А ведь я был в этой хате не очень давно, в год 60-летия Победы. Тут жила фронтовичка, сестра Героя Совесткого Союза Михаила Котова, Прасковья Семеновна Котова. Это и есть фамильное гнездо едва ли не самого юного Героя великой войны.
Тут предыстория.
Я в те года работал в районной газете . И вот узнал, что фронтовичка из Верхососенска пришла в администрацию с просьбой помочь починить подгреб. Ей, конечно, пообещали. Юбилей, никто не забыт, ничто не забыто. Пустяк - поможем.
А я задумал сделать очерк на тему.
И поделился задумкой с соседом по Бирючу, Иваном Яковлевичем Козловым. Бывший партийный функционер, в опале дорабатывавший до пенсии в отделенной начальной школе. Мы с ним вечерами за шахматной доской сходились.
Дружили еще и как земляки по Верхососенску. Иван Яковлевич был соседом Котовых по Томской улице, и даже их родня.
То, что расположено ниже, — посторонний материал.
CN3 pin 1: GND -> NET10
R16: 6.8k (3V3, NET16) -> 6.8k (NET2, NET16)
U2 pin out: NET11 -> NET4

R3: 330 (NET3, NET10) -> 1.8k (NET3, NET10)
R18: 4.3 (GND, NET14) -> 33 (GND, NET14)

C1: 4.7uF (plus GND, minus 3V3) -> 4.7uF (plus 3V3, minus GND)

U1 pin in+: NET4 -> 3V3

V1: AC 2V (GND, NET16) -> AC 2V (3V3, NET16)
Так вот , когда я ему рассказал о задумке с очерком,
он передвинул пешку и посоветовал :
-Не лез бы ты в это дело. Никто ей не поможет, Прасковье-то Семеновне.
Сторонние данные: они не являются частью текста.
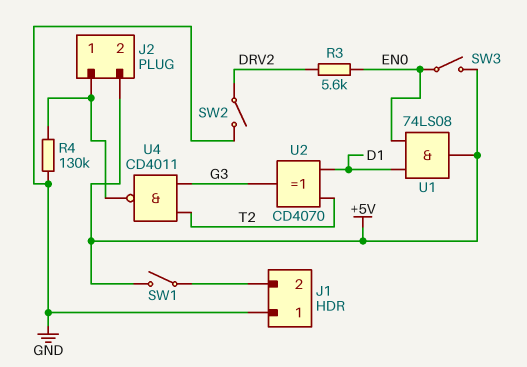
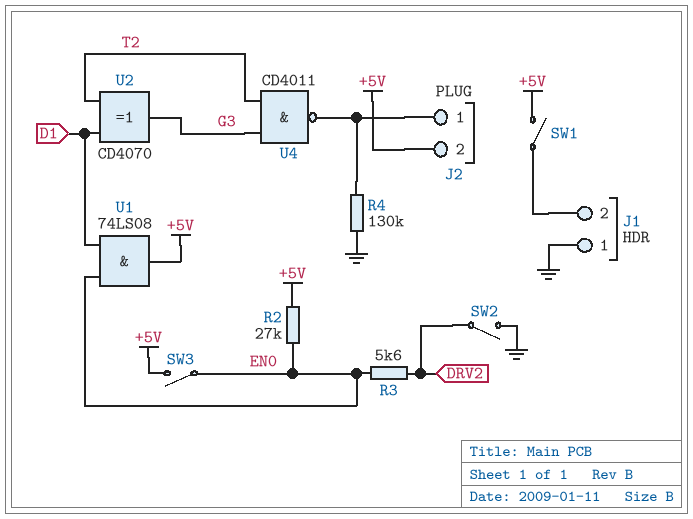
R2: none -> 27k (+5V, EN0)

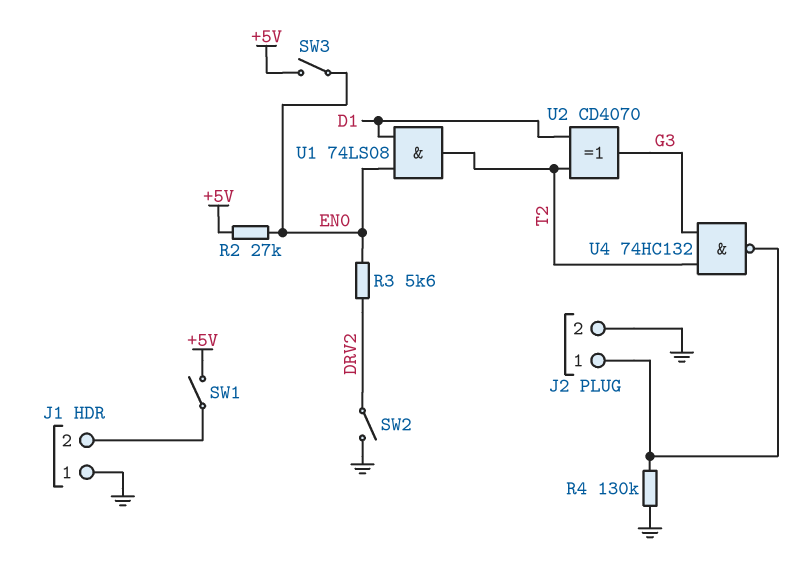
J2 pin 2: +5V -> GND
U1: AND 74LS08 (in D1, in EN0, out +5V) -> AND 74LS08 (in D1, in EN0, out T2)
U4: NAND CD4011 (in G3, in T2, out J2/1) -> NAND 74HC132 (in G3, in T2, out J2/1)

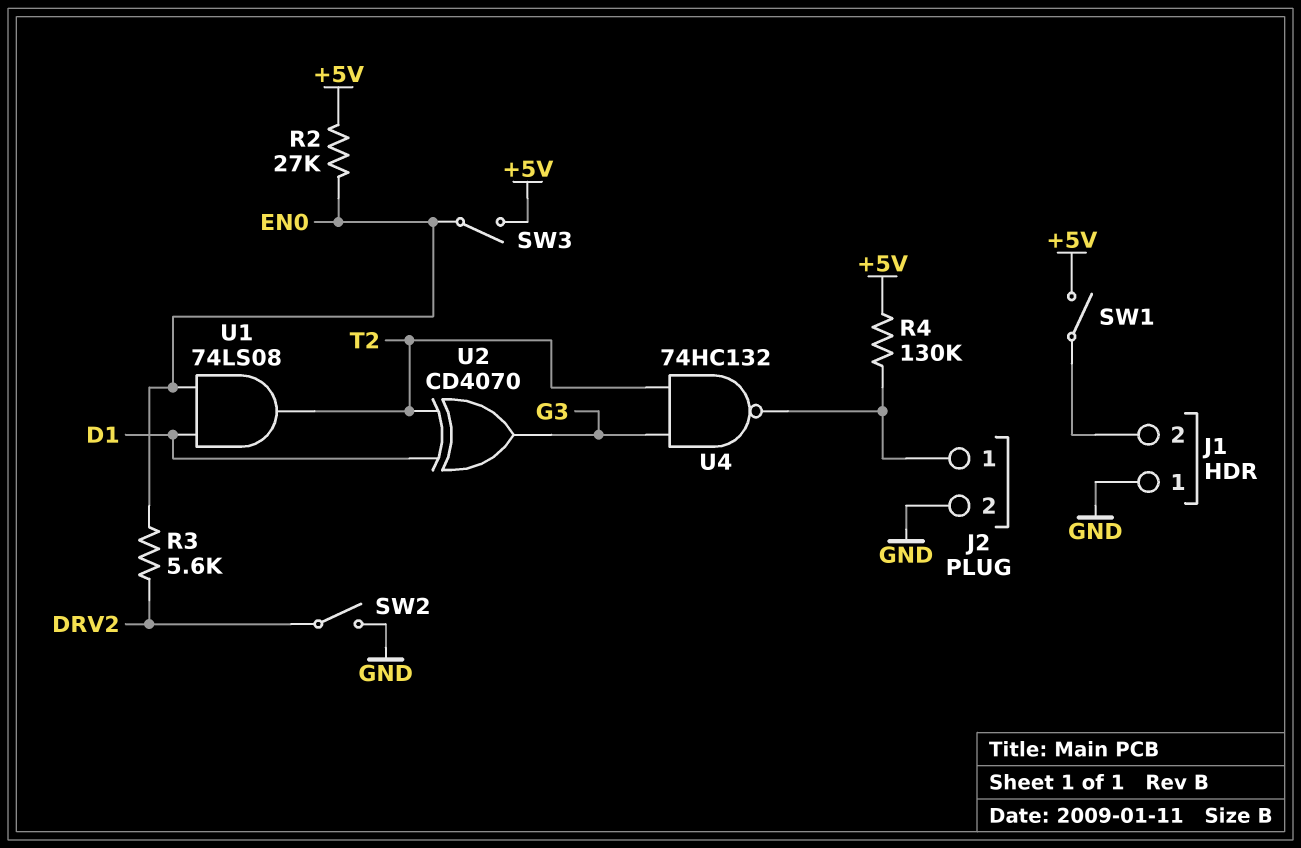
R4: 130k (GND, J2/1) -> 130k (+5V, J2/1)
-Так ведь сестра Героя! - закипятился я.
-Именно, - он пожертвовал пешкой и рассказал мне историю, которую я здесь повторить не решаюсь. Дело в том, что она затрагивает такие пласты, что и сегодня за знание правды можно поплатиться головой. Поэтому я привожу её, как выдержку из собственной повести "Саваоф, или Соломенный остров". Сказка, фантазия, мираж.
"Когда дяде Мишке дали Героя, то он Звезды своей не получил. А пришла бумага – погиб на фронте. Звезда ж , своим чередом, возьми да и приди в военкомат. А там тогда полковник один был, из местных.Да его фамилия и нынче на слуху. Он старого Котова, отца дяди Мишки, вызвал в военкомат. Вручил ему при свидетелях Звезду и Грамоту, сфотографировал все. А потом напоили деда Семена, отняли и то, и другое, а деда выпроводили. А когда все поутихло – тот полковник возьми да и впиши себя в геройскую Грамоту. Так и стал героем войны и особо почитаемым ветераном. Всю жизнь за чужой счет жил".
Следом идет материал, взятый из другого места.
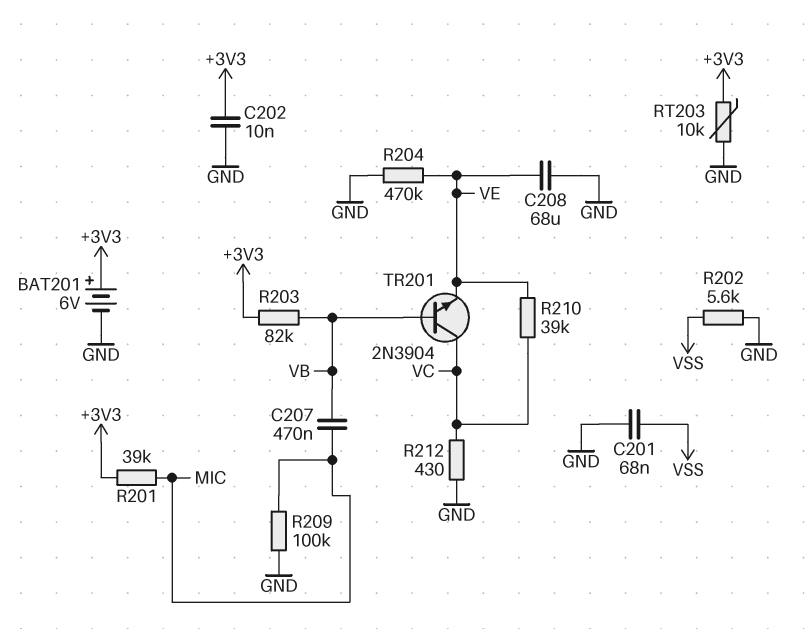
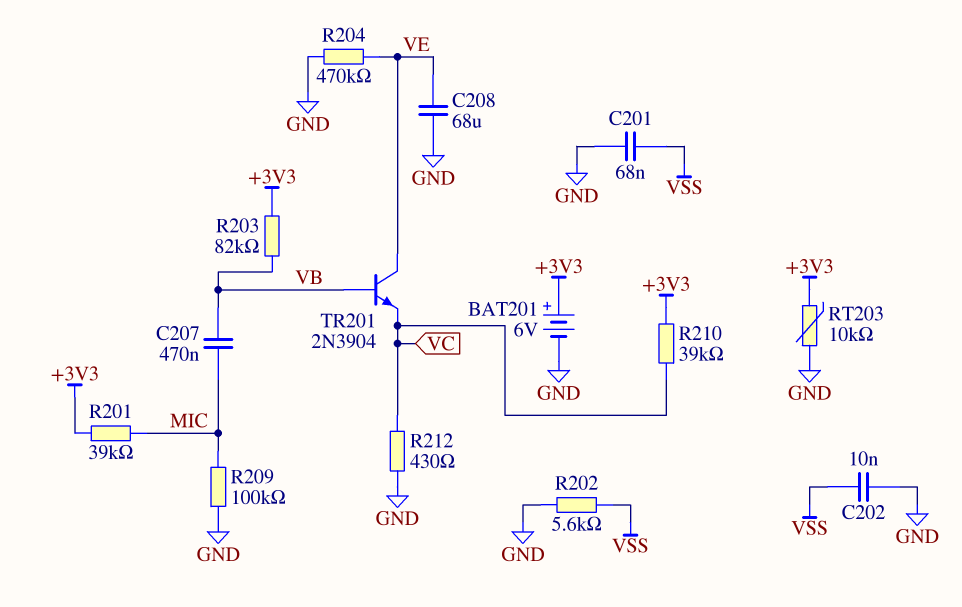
C202: 10nF (+3V3, GND) -> 10nF (GND, VSS)
R210: 39k (VC, VE) -> 39k (+3V3, VC)
TR201: NPN 2N3904 (B VB, C VC, E VE) -> NPN 2N3904 (B VB, C VE, E VC)

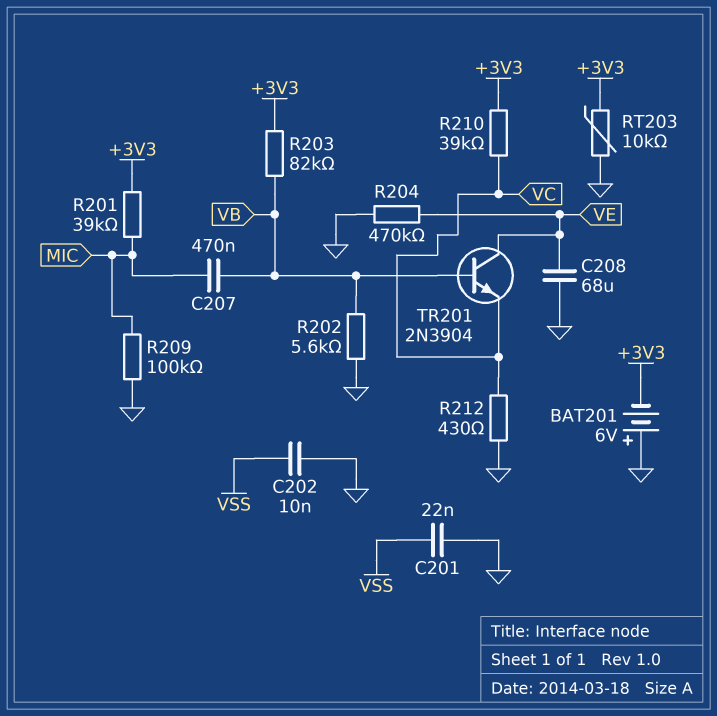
BAT201: 6V (plus +3V3, minus GND) -> 6V (plus GND, minus +3V3)
C201: 68nF (GND, VSS) -> 22nF (GND, VSS)
R202: 5.6k (GND, VSS) -> 5.6k (GND, VB)

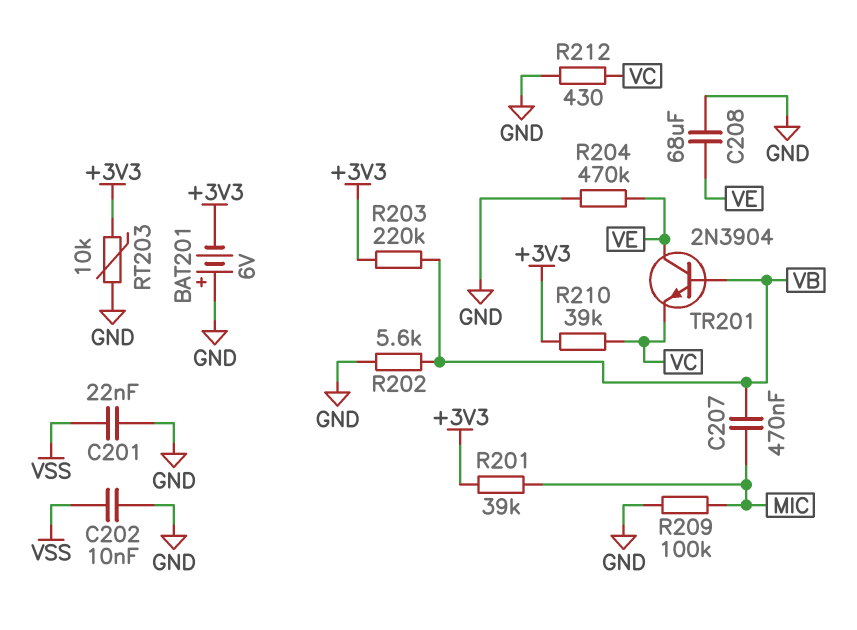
R203: 82k (+3V3, VB) -> 220k (+3V3, VB)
И я, если честно, так за выдумку рассказ Козлова и принял. И стал готовить задуманный очерк .
Для начала поехал в Верхососенск , на торжественнное собрание по случаю юбилея Победы. В Доме культуры собралось всё начальство, сами ветераны. Да все жители. Их, верхососенсцев, с дореволюционной поры нынче всемеро меньше - все в четыре стены вместились.
К удивлению, сестры Героя на собрании я не встретил. Спросил у сельского главы причину её отсутствия.
-Так чего беспокоить старого человека? Я ей юбилейную медаль на дом отвез.
Меня это покоробила. Разве другие ветераны моложе? Но их позвали.
И я поехал к женщине домой.
Так получилось , что на том краю улицы я почти не бывал. Но среди добротных тогда еще домов хату её нашел быстро. Столбянка, два окна, крыта соломой.
Я вошёл через горбатый порожек и ослеп от громадной голой лампочки под низким сводом .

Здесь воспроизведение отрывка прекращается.